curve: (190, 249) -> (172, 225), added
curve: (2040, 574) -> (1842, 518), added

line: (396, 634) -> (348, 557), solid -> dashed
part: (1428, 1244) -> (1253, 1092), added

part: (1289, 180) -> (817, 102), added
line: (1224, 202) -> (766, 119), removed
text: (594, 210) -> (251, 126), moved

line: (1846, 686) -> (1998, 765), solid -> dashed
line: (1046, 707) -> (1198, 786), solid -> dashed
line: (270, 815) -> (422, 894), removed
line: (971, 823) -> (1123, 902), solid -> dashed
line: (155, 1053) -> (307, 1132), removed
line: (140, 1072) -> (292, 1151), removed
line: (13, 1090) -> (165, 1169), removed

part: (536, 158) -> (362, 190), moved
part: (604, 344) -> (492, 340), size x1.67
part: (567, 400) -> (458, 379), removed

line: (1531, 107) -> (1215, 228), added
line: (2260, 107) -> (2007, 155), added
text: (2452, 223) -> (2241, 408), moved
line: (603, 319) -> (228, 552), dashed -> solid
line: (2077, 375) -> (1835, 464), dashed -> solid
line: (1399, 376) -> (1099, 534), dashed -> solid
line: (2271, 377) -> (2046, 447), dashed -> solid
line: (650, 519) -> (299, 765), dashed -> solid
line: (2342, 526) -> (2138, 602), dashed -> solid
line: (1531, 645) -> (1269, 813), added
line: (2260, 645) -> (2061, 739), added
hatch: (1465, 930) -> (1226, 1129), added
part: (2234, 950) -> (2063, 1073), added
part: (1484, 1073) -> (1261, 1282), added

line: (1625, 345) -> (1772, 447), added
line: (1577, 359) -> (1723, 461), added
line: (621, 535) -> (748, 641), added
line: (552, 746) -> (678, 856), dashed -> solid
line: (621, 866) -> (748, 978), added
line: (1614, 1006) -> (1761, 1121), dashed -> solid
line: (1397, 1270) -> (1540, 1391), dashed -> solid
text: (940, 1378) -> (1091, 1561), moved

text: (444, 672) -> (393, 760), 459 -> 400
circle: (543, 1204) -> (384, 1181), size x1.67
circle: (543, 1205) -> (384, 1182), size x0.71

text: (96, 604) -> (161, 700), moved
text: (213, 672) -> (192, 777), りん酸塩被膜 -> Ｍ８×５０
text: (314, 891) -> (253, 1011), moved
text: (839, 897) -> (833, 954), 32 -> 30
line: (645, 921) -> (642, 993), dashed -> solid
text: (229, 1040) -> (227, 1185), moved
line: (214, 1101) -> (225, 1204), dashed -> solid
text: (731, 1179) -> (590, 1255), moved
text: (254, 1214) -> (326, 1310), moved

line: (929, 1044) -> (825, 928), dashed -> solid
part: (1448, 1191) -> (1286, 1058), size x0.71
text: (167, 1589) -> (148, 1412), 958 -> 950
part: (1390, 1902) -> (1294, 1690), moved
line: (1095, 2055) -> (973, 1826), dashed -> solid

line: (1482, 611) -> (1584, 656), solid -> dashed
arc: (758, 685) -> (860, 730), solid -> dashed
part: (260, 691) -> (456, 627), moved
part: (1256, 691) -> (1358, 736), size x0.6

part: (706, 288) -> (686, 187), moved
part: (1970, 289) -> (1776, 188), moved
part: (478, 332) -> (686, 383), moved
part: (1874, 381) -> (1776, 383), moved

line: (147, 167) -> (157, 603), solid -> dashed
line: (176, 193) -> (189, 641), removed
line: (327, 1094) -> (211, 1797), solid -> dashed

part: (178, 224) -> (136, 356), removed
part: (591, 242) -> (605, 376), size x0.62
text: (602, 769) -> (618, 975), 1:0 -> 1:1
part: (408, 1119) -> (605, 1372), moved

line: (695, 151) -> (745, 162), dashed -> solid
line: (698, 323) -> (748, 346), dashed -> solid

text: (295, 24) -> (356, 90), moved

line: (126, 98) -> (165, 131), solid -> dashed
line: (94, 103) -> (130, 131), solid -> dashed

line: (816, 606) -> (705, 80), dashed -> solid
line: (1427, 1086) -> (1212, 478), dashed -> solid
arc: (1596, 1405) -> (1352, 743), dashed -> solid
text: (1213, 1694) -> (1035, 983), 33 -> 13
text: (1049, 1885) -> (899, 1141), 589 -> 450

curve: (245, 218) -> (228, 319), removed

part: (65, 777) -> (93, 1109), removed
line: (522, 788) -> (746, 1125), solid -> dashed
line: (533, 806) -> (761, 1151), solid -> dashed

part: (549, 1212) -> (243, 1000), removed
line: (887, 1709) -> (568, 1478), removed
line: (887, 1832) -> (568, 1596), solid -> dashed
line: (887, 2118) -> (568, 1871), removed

————

**WORK INSTRUCTION**:
Write out only the lines that run from the line containing "part: (604, 344) -> (492, 340), size x1.67" through the line containing "line: (621, 866) -> (748, 978), added", both included, exactly as they appear above.

**EXPECTED ANSWER**:
part: (604, 344) -> (492, 340), size x1.67
part: (567, 400) -> (458, 379), removed

line: (1531, 107) -> (1215, 228), added
line: (2260, 107) -> (2007, 155), added
text: (2452, 223) -> (2241, 408), moved
line: (603, 319) -> (228, 552), dashed -> solid
line: (2077, 375) -> (1835, 464), dashed -> solid
line: (1399, 376) -> (1099, 534), dashed -> solid
line: (2271, 377) -> (2046, 447), dashed -> solid
line: (650, 519) -> (299, 765), dashed -> solid
line: (2342, 526) -> (2138, 602), dashed -> solid
line: (1531, 645) -> (1269, 813), added
line: (2260, 645) -> (2061, 739), added
hatch: (1465, 930) -> (1226, 1129), added
part: (2234, 950) -> (2063, 1073), added
part: (1484, 1073) -> (1261, 1282), added

line: (1625, 345) -> (1772, 447), added
line: (1577, 359) -> (1723, 461), added
line: (621, 535) -> (748, 641), added
line: (552, 746) -> (678, 856), dashed -> solid
line: (621, 866) -> (748, 978), added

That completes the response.